人々の心に愛の矢を放つ、インド版キューピッド。しかし彼が射た相手は、破壊神シヴァでした。第三の目で焼き尽くされ、灰となってもなお、世界に愛を漂わせる不滅の神。
カーマとはどのような神か?
インド神話の愛と性愛(カーマ)の神です。美男子であり、オウムに乗って、サトウキビの弓と5種類の花の矢を持っています。神々の要請を受け、瞑想中のシヴァ神にパールヴァティーへの恋心を抱かせるために矢を放ちましたが、激怒したシヴァの第三の目から発せられた炎によって焼き殺され、灰になってしまいました。
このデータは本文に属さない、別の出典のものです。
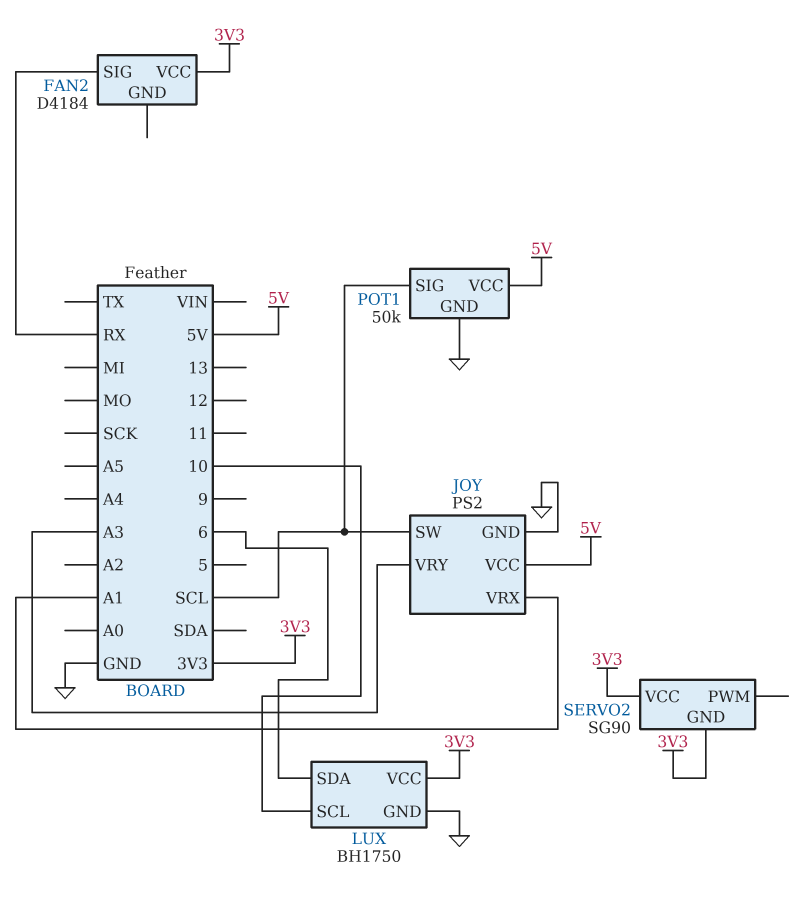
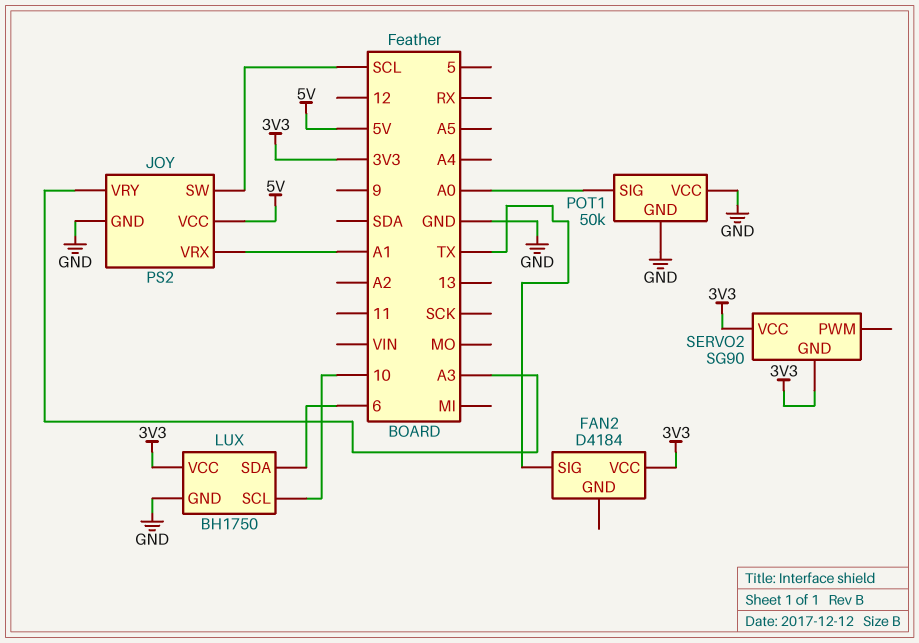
FAN2 pin SIG: RX -> TX
POT1 pin SIG: SCL -> A0
POT1 pin VCC: 5V -> GND

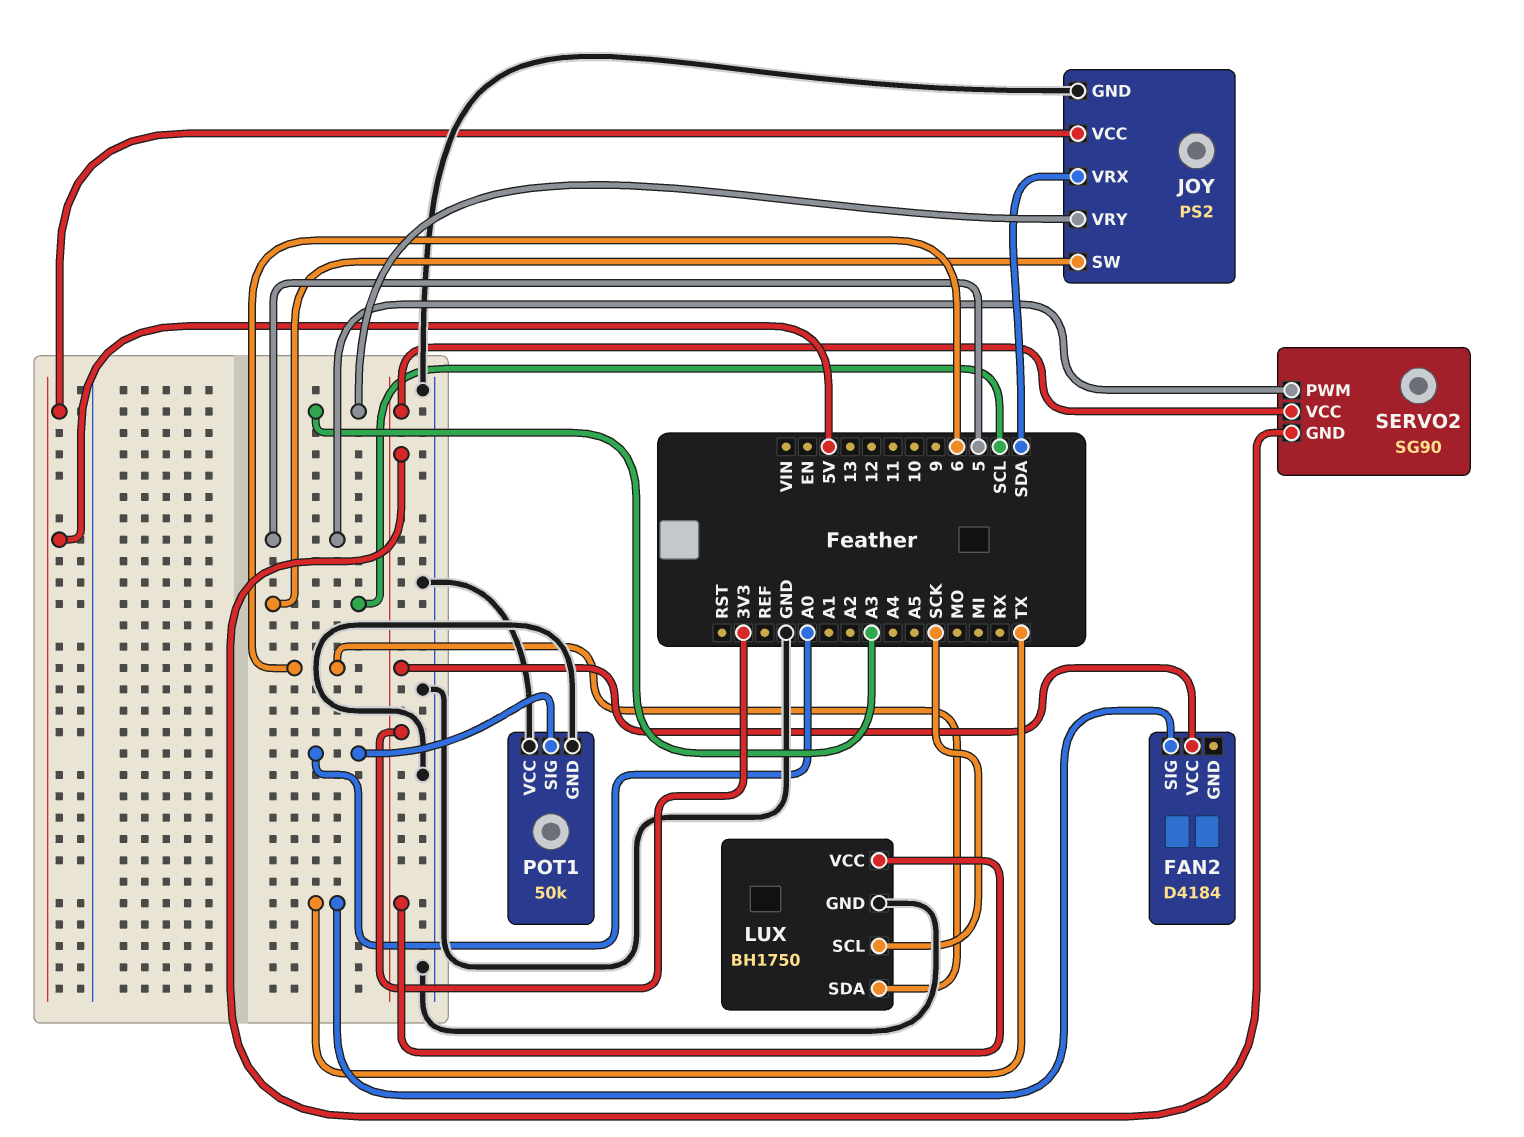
JOY pin VRX: A1 -> SDA
LUX pin SCL: 10 -> SCK
SERVO2 pin PWM: none -> 5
後に復活しますが、肉体を持たない「アナンガ(身体なき者)」として、人々の心の中に遍在するようになりました。
神話でのエピソード
命がけの悪戯
彼がシヴァを射たのは、シヴァとパールヴァティーの息子(スカンダ)がいなければ悪魔ターラカを倒せないという、世界の危機を救うためでした。彼は愛のために自己犠牲を払った英雄的側面も持ちます。
仏教での姿
仏教に取り入れられると、「第六天魔王波旬(マーラ)」として、修行を妨げる煩悩の化身とされました。
信仰と後世への影響
Fate/Grand Order
『FGO』では、シヴァに焼かれたトラウマを持つ少女(あるいは宇宙そのもの)として登場し、ビーストクラスの強大な敵、そして愛すべきサーヴァントとして描かれます。
カーマ・スートラ
世界最古の性愛論書『カーマ・スートラ』は、彼が司る分野の教典です。
【考察】その本質と象徴
形なき力
肉体を失ったことで、愛は特定の形に縛られず、あらゆる存在の中に溶け込みました。愛は見えなくても、確実にそこに「ある」のです。
宇宙創造の種
『リグ・ヴェーダ』の宇宙開闢歌では、最初に存在したのは「彼(一なるもの)」だけであり、そこに最初に生まれたのが「カーマ(欲求)」であったとされます。つまり、愛や欲望こそが、宇宙を存在させている根本的な駆動力なのです。
まとめ
春風が甘い香りを運ぶ時、それは灰となった彼があなたのそばを通り過ぎた証拠です。